Early therapeutic experience with the endothelin antagonist BQ-123 in pulmonary hypertension after congenital heart surgery.

OBJECTIVE: To assess the effect of endothelin type A (ET(A)) receptor antagonism in infants with pulmonary hypertension following corrective surgery for congenital heart disease. DESIGN: Open label, preliminary study. SETTING: Tertiary paediatric cardiothoracic surgical centre. PATIENTS: Three infants (aged 3 weeks, 7 weeks, and 8 months) with postoperative pulmonary hypertension unresponsive to conventional treatment, including inhaled nitric oxide.

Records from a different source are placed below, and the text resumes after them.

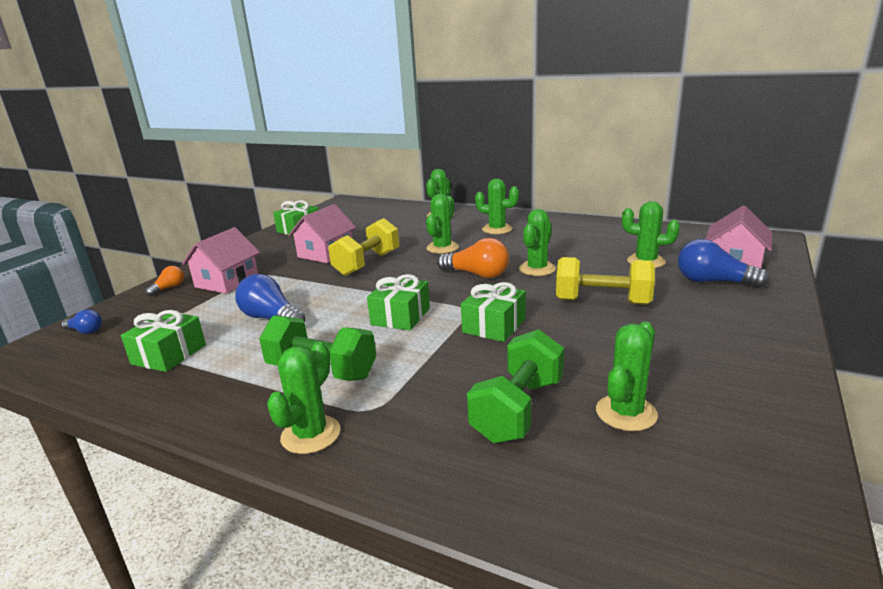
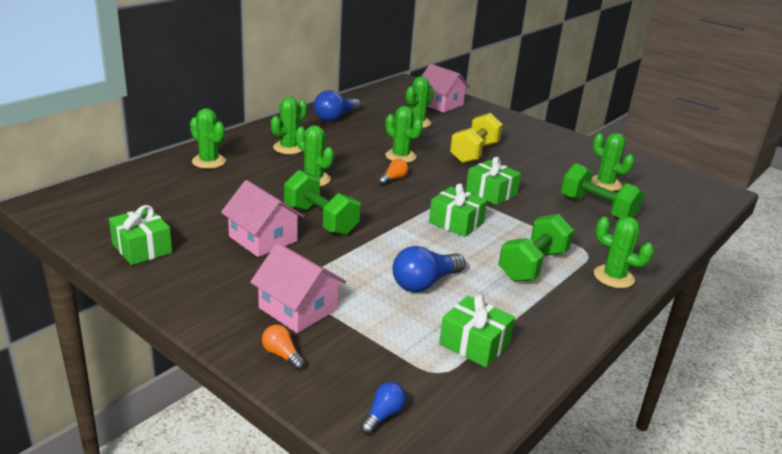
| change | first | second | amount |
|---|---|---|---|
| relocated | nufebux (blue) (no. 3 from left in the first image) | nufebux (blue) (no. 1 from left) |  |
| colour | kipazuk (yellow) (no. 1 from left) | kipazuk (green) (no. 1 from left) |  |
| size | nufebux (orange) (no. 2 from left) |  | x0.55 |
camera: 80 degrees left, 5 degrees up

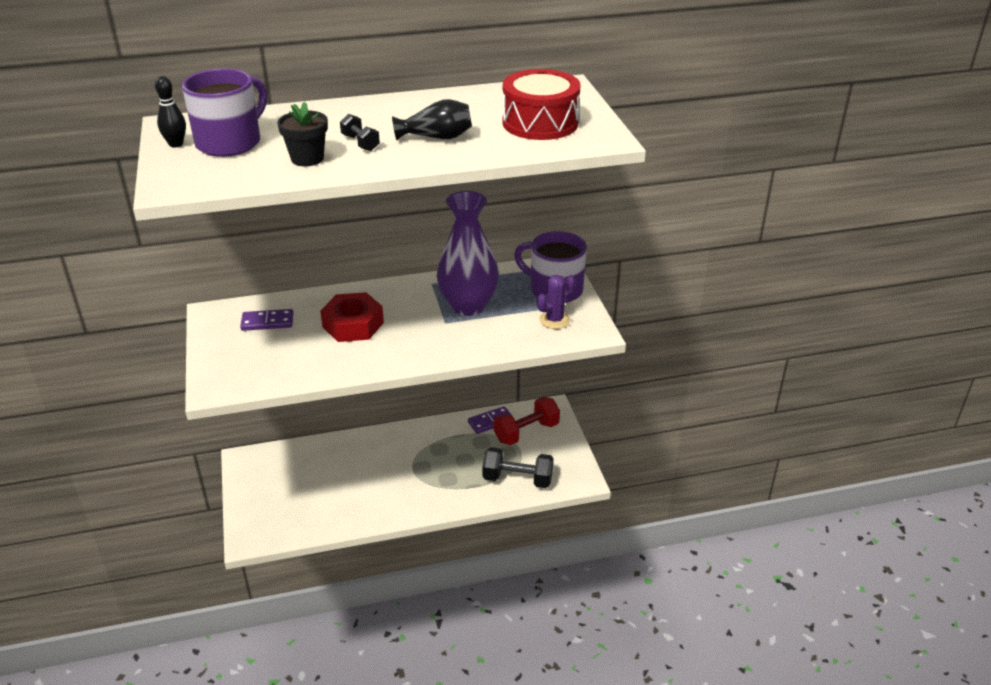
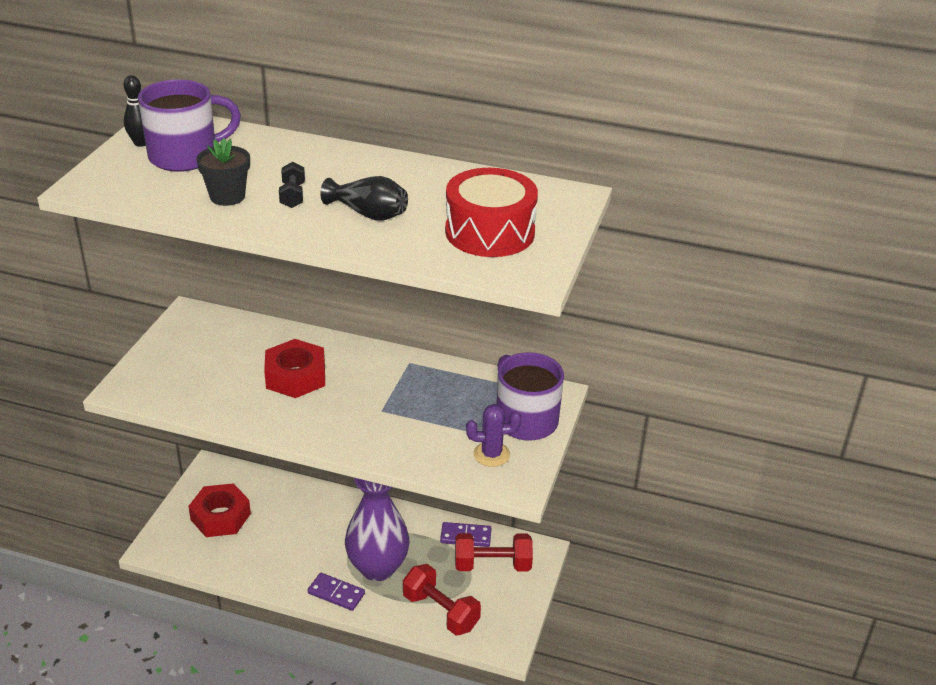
| change | first | second | amount |
|---|---|---|---|
| appeared |  | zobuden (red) (no. 1 from left) |  |
| relocated |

INTERVENTIONS: Patients received incremental intravenous infusions (0.1 to 0.3 mg/kg/h) of the ET(A) receptor antagonist BQ-123. MAIN OUTCOME MEASURES: The response to BQ-123 administration was determined using continuous invasive monitoring of cardiorespiratory variables. RESULTS: BQ-123 infusion caused a reduction in the ratio of pulmonary to systemic pressures (0.62 (0.01) to 0.52 (0.03), mean (SEM)) with an accompanying decrease in right ventricular stroke work index (4.6 (0.4) to 2.5 (0.3) g/m) and a tendency for the cardiac index to rise (2.1 (0.2) to 2.7 (0.6) l/min/kg/m(2)). This was associated with a well tolerated fall in the arterial partial pressure of oxygen (16.5 (4.1) to 12.4 (3.3) kPa) and mean systemic arterial pressure (57 (3) to 39 (3) mm Hg). CONCLUSIONS: ET(A) receptor antagonism in infants with postoperative pulmonary hypertension after corrective surgery for congenital heart disease led to significant improvement in pulmonary haemodynamic indices. However, these benefits were associated with reductions in systemic blood pressure and arterial oxygen saturation, the latter consistent with a ventilation-perfusion mismatch. On the basis of these results, studies in pulmonary hypertension will need to proceed with caution.